Aquel argumento fue refutado, la publicación sacada de circulación y su autor sancionado por la poca fiabilidad del artículo. Pero la idea, a más de dos décadas, sigue siendo la principal bandera que enarbolan los grupos antivacunas.
También se escudan en justificaciones como que los antídotos traen mercurio en su interior, que fueron la causa inicial del SIDA y que provocan muerte súbita en los bebés, entre otras controvertidas teorías para no inmunizar a sus hijos.

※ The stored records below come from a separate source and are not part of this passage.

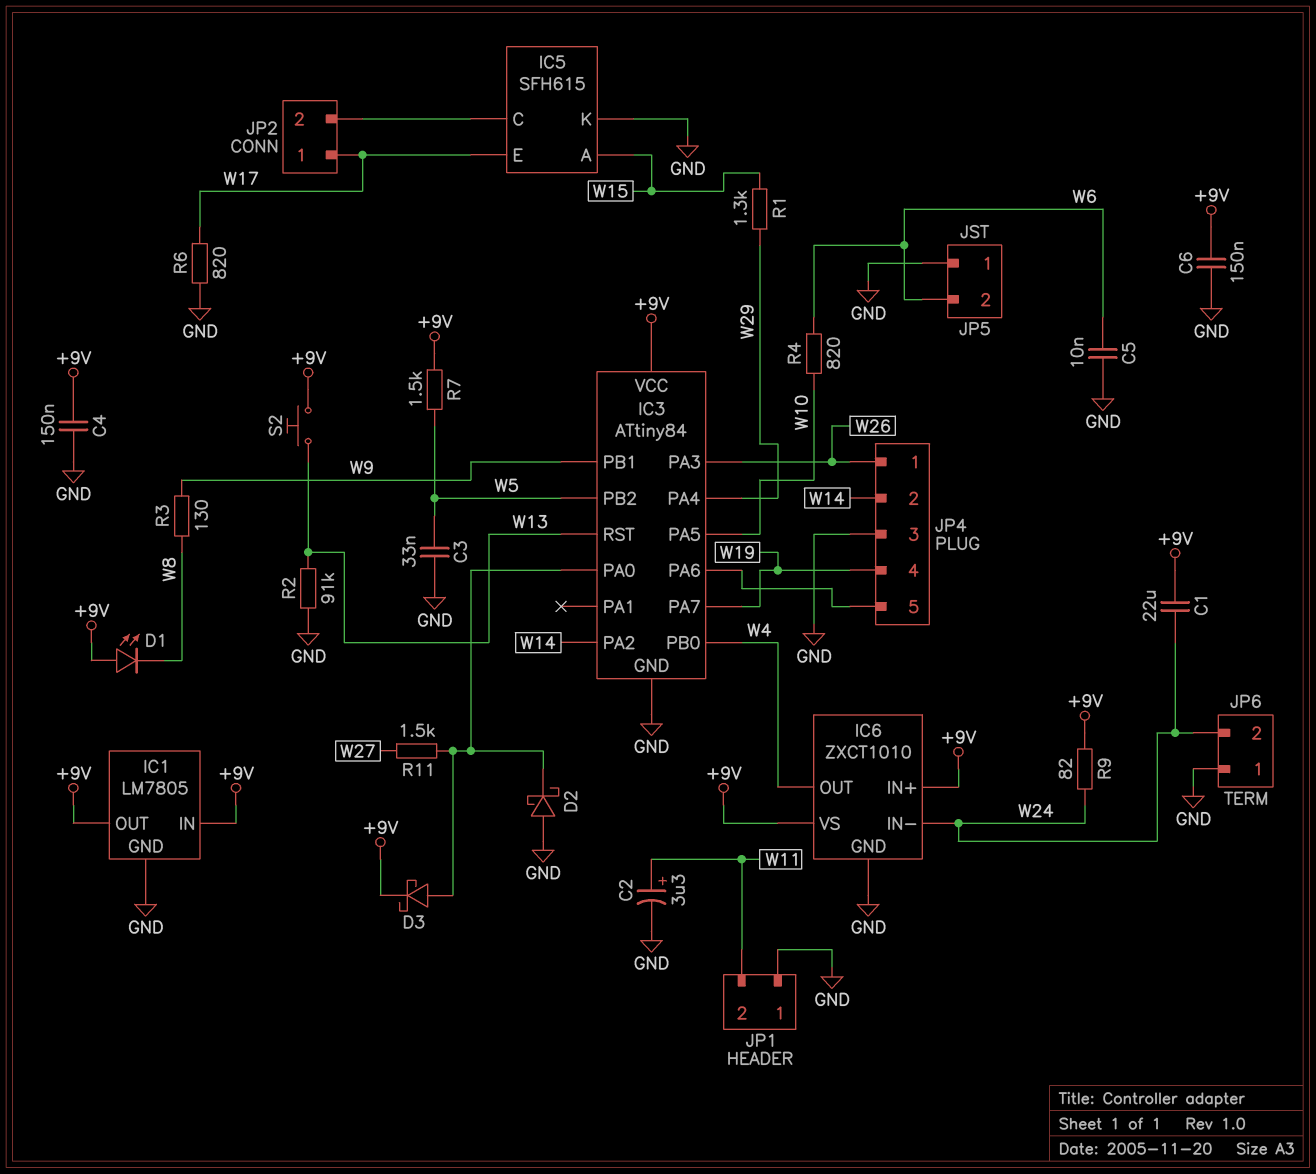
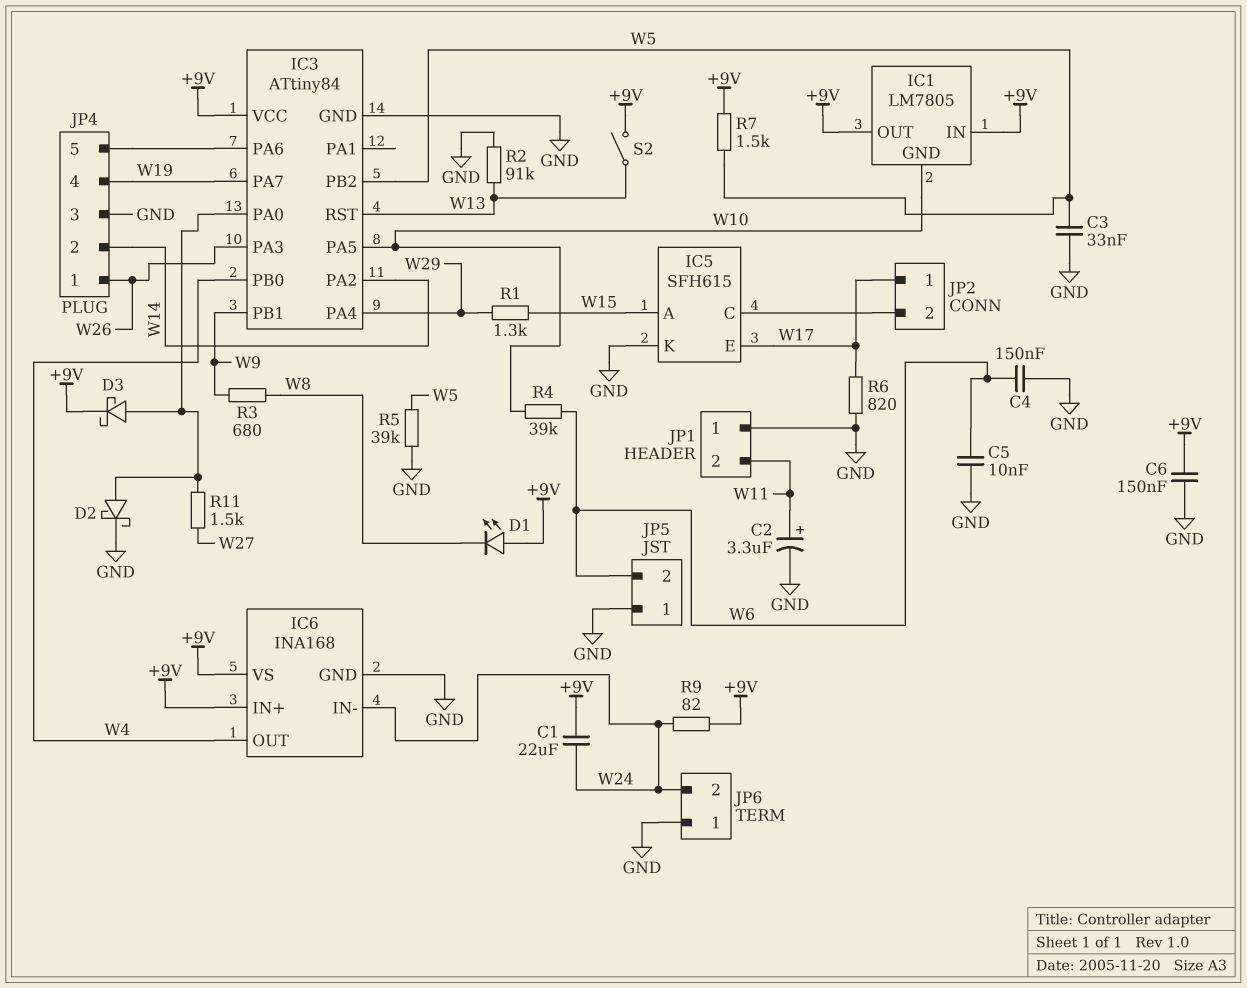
C4: 150nF (+9V, GND) -> 150nF (GND, W6)
D2: schottky (A GND, K IC3/PA0) -> schottky (A IC3/PA0, K GND)
IC1 pin GND: GND -> W10
IC6: ZXCT1010 -> INA168
R3: 130 (W8, W9) -> 680 (W8, W9)
R4: 820 (W6, W10) -> 39k (W6, W10)
R5: none -> 39k (GND, W5)
S2: button (+9V, W13) -> switch (+9V, W13)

“Estamos viendo cómo enfermedades que estaban parcialmente controladas, como el sarampión, están reapareciendo en un número importante de casos a nivel mundial”, alertó la jefa de servicios de Epidemiología e Infectología del hospital pediátrico Garrahan, Rosa Bologna, en un informe de Telenoche.
La Organización Mundial de la Salud (OMS) considera que los antivacunas son, junto a la obesidad, la contaminación, el ébola, el dengue y el SIDA, las más grandes amenazas a las que el mundo se enfrentará en 2019.
“Es un fraude, la OMS es un lobby de los laboratorios. No es garantía de absolutamente nada”, retrucó Eduardo Yahbes, médico antivacunas, en el mismo informe televisivo. Al igual que él, varias “tribus” -personas que están en contra- deciden tomar partido en esta cuestión, aun arriesgándose a falsificar certificados escolares de sus hijos y ser intimados por la Justicia.
En la misma línea, la diputada nacional bonaerense Paula Urroz (Cambiemos) presentó un proyecto de ley para eliminar la obligatoriedad de las vacunas en el país. Increíblemente, logró cerrar la grieta: recibió críticas de todos los sectores políticos.
Actualmente, la tasa de vacunación de Argentina está cerca del 90%. El país tiene un calendario de 22 antídotos, lo que lo coloca entre las naciones con mayor cobertura en el mundo, según la OMS.
A su vez, a nivel global, la inmunización evita más de 6 millones de muertes al año, de acuerdo a un informe de Chequeado. Estos antídotos tienen la función de proteger a las personas a las que se les aplican y también a la comunidad: forman un efecto barrera, que impide que se enfermen quienes no pueden acceder a las mismas.
“Vacunarse es, al mismo tiempo, un acto de supervivencia personal y de solidaridad social”, se afirma en aquel artículo, firmado por Daniel Flichtentrei. Y es así: los pinchazos son molestos, pero el dolor momentáneo es el camino directo a la protección permanente.